History
Remaining Mysteries.
Factory House.
This building or set of buildings is marked on the ordnance survey map of 1860 and can be found occupied to various levels in all the census records from 1841. In most periods there is one occupant of high status and varying numbers of more lowly households. The cleric, Frances Benson and his servant were the sole occupants in 1841 but by 1851, Ralph Madison, a colliery owner and employer of 70 men lived there alongside eleven other households recorded as either Factory House or Factory Cottages.
Ten years later this was the home of Thomas Bell the retired flannel manufacturer who had run the Burn mills. The question is, why was it called Factory House? Clearly at the time it appears in the census, it is being used as a dwelling and this includes the period when the woollen mills of Haltwhistle were at their peak. It is also one of the few buildings at the western end of the town to be marked on Walker’s map of 1838 although no name is included.
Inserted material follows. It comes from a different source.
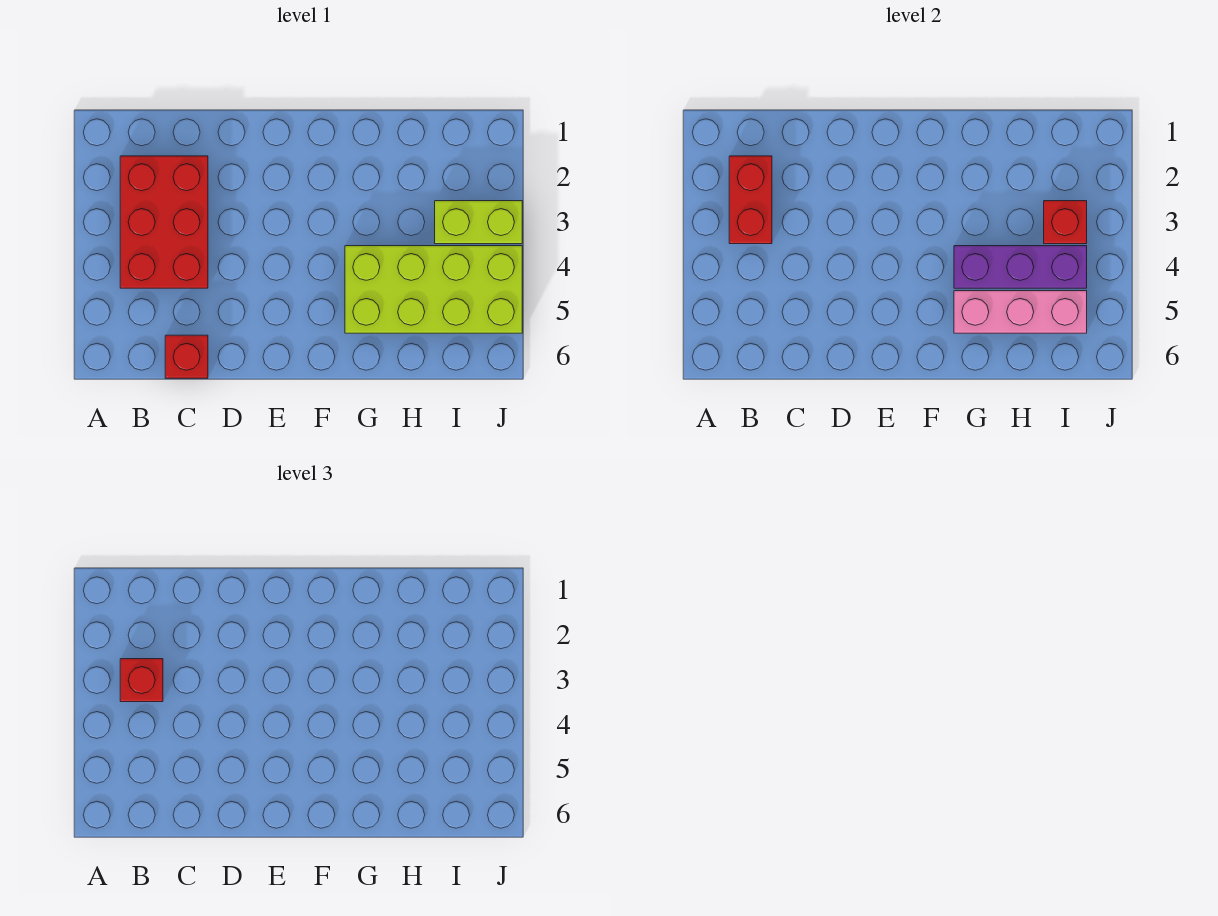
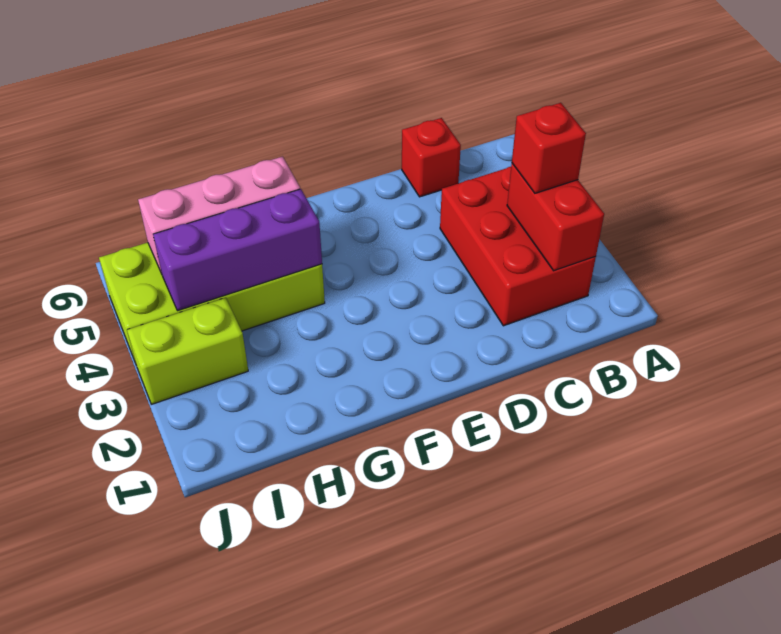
red brick I3 level 2 -> none

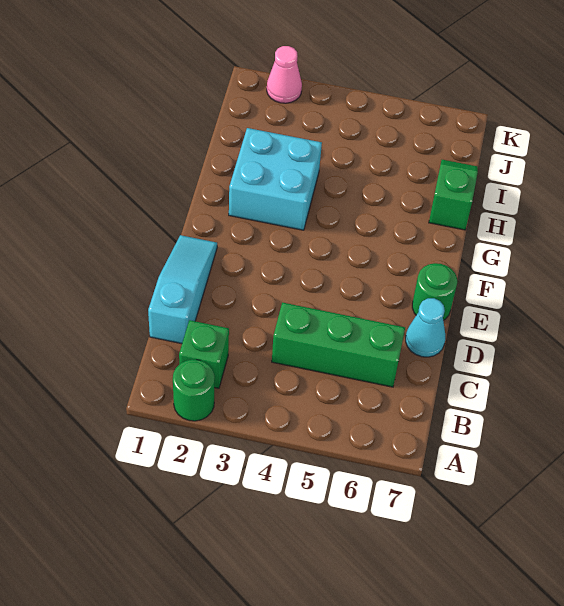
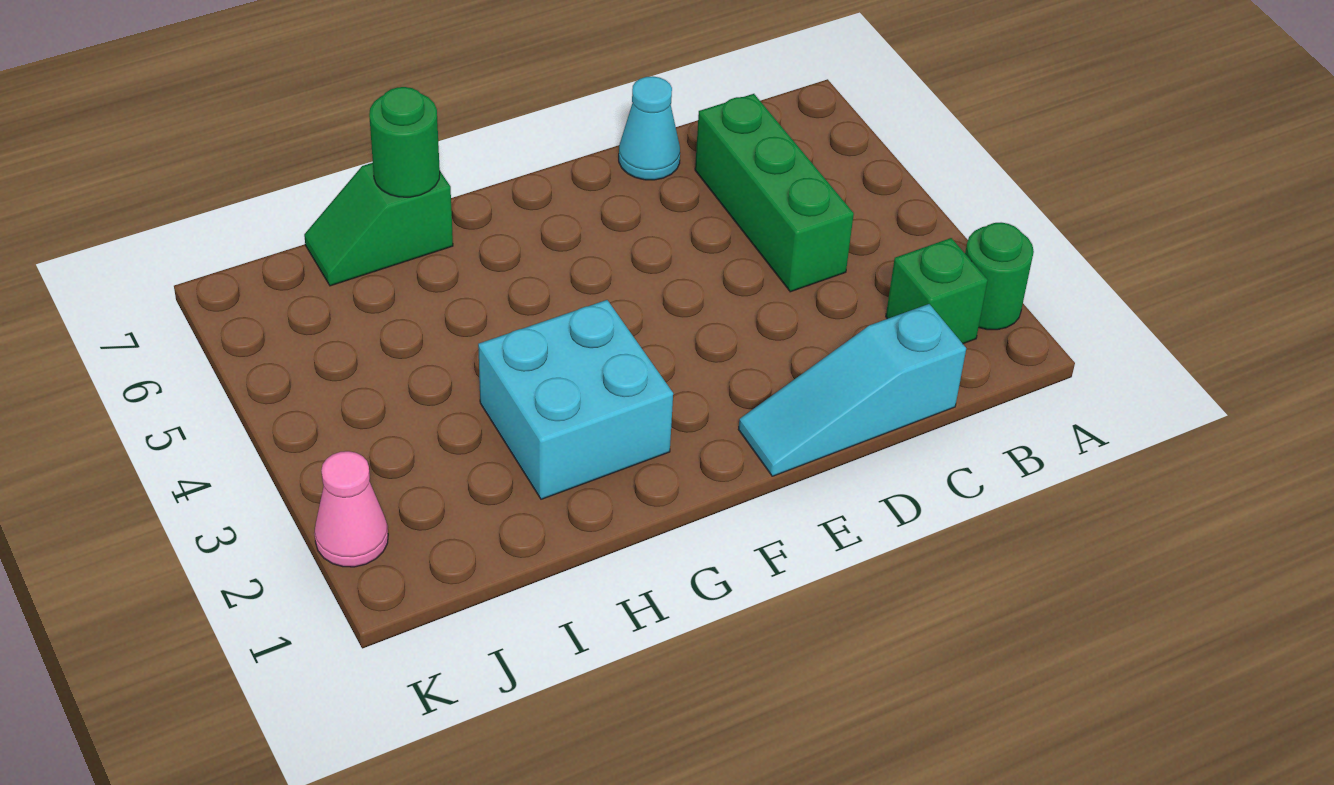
green round brick E7 level 1 -> green round brick H7 level 2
Factory House was built on a road shown on the 1844 Tithe Award map as Quaker Lane- now renamed Aesica Road. Could Factory House be the original Quaker’s manufactory built in the town? The evidence for this is circumstantial but if Bell was the successor to the Quaker’s business- and it would seem likely- and Madgen was the successor to Bell and said to have a weaving establishment in the town, then perhaps the Factory House was always linked to the Burn Mills. Put that together with the location on Quaker Lane and it would seem quite possible that here was the weaving establishment of the “manufactory of course bays” established by the Quakers.
Carricks Dye House.
Occupied in the 1851 census by the Dryden family –agricultural labourers, but not mentioned again it appears in the census between Fell gate (but which house is this?) and a dwelling which is almost indecipherable probably something Tower. It seems to be in the Town Foot area and is likely to have been within easy reach of the Burn to get water. It is likely that it was used as a dwelling by 1851 rather than as a place of work, certainly no woollen workers were living in it as there were in High and Low Mills at the same time. Pictures from the turn of the century of the Burn Bridge at Town Foot, show a ruined building on the spot now occupied by Shepherds Terrace. It had been ruined long enough to have had a smaller building constructed within it and had a sizable area beside it which may show evidence of drying frames. This enclosure was later known as the drying ground. Incidentally the land upon which it stood was owned in 1844 by William Madgen. Who owned the building remains a mystery.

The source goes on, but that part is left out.